Regulation der Hämatopoese

Der Prozess der Blutbildung (Hämatopoese) wird gesteuert durch ein präzise reguliertes Programm, das aufgrund seiner Komplexität bislang nur unzureichend verstanden wird. Eine besonders wichtige Rolle kommt dabei Transkriptionsfaktoren zu, da sie durch Aktivierung jeweils spezifischer Gene die Differenzierung von Stammzellen des Blut-bildenden Systems in die verschiedenen Zelltypen des Blutes (weiße und rote Blutkörperchen) kontrollieren. Unsere Forschungsgruppe analysiert auf molekularer Ebene die Signalkaskaden, welche die Hämotopoese steuern. Dabei suchen wir zum einen nach neuen Faktoren, die wichtig für den Prozess der Blutbildung sind. Zum anderen interessieren wir uns für die Regulations-Mechanismen, durch die die verschiedenen Signalkaskaden im Blut-bildenden System koordiniert werden.

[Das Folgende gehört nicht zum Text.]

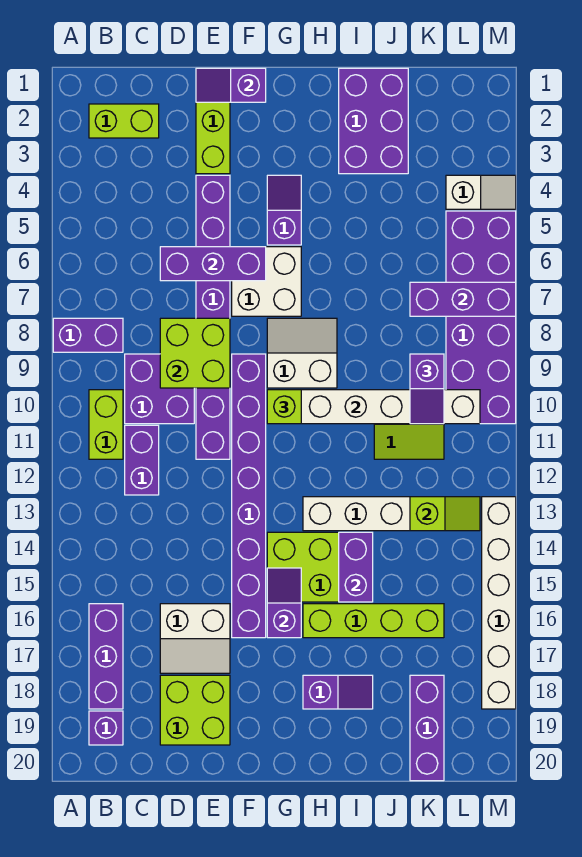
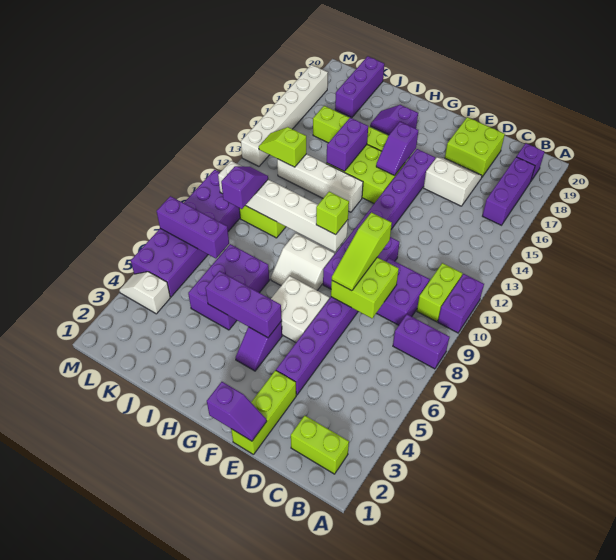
purple brick C11:C12 level 1 -> purple brick A10:A11 level 1
purple brick D6:F6 level 2 -> purple brick G5:I5 level 2
none -> lime slope E8:E10 level 3 top 10
purple brick I1:J3 level 1 -> purple brick I5:J7 level 1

Mechanismen der Leukämie-Entstehung

Eine fehlerhafte Regulation des hämatopoetischen Systems kann sich in massiven Störungen des Blutbildes auswirken, wenn bestimmte Zelltypen des Blutes oder deren unreife Vorläufer in zu geringer Menge oder auch im Übermaß gebildet werden. Leukämien sind das bekannteste Beispiel für daraus resultierende Krankheiten. Ursache für die Entstehung von Leukämien sind meistens Gendefekte und Mutationen, die zentrale Regulatoren der Hämatopoese betreffen. Über die Methode der retroviralen Insertionsmutagenese haben wir mehrere potenziell Leukämie-relevante Gene identifiziert und studieren in Zellkultur- sowie Mausmodellen den Einfluss, den die Mutation solcher Gene auf die Hämotopese und die Entstehung von Leukämien hat. Zurzeit stehen zwei Transkriptionsfaktoren, RUNX1 und MEF2C, im Mittelpunkt unserer Forschungsarbeiten.

Therapieresistenz

Wie bei anderen Krebsarten auch, hat die Therapie von Leukämien das Ziel, Tumorzellen möglichst selektiv zu eliminieren. Auf molekularer Ebene erfolgt dies, indem versucht wird, das Programm des gesteuerten Zelltods (Apoptose) zu aktivieren, mit dem die Tumorzelle ihre eigene Zerstörung vollzieht. Vielfach haben Tumore jedoch Mechanismen entwickelt, die sie Therapie-resistent machen. In Zellkultur-Experimenten und in Mausmodellen suchen wir nach den molekularen Ursachen für solche Resistenzen und nach neuen Ansätzen, diese zu überwinden. Primäres Ziel der derzeitigen Analysen ist ein besseres Verständnis anti- und pro-apoptotischer Signalwege in leukämischen Zellen.

Retroviren

Die Infektion mit Retroviren ist ursächlich mit einer Reihe von Krankheiten verbunden, darunter Leukämie oder AIDS. Erster Schritt einer Infektion ist das Binden des Virus an spezifische Rezeptoren der Wirtszelle. Dabei entscheidet die Art und Stärke der Wechselwirkung zwischen Virushülle und Oberfläche der Wirtszelle darüber, ob das Virus tatsächlich in die Wirtszelle eindringen kann oder nicht. Die spezifische Struktur der viralen Hüll-Proteine ist somit ein zentraler Parameter, der die Pathogenität von Viren maßgeblich bestimmt. Anhand des murine leukemia virus MuLV untersuchen wir, inwieweit die Nutzung spezifischer Wirts-Rezeptoren sowie die Wechselwirkung viraler Proteine mit anderen Faktoren der Wirtszelle Krankheitsbild und -verlauf beeinflusst.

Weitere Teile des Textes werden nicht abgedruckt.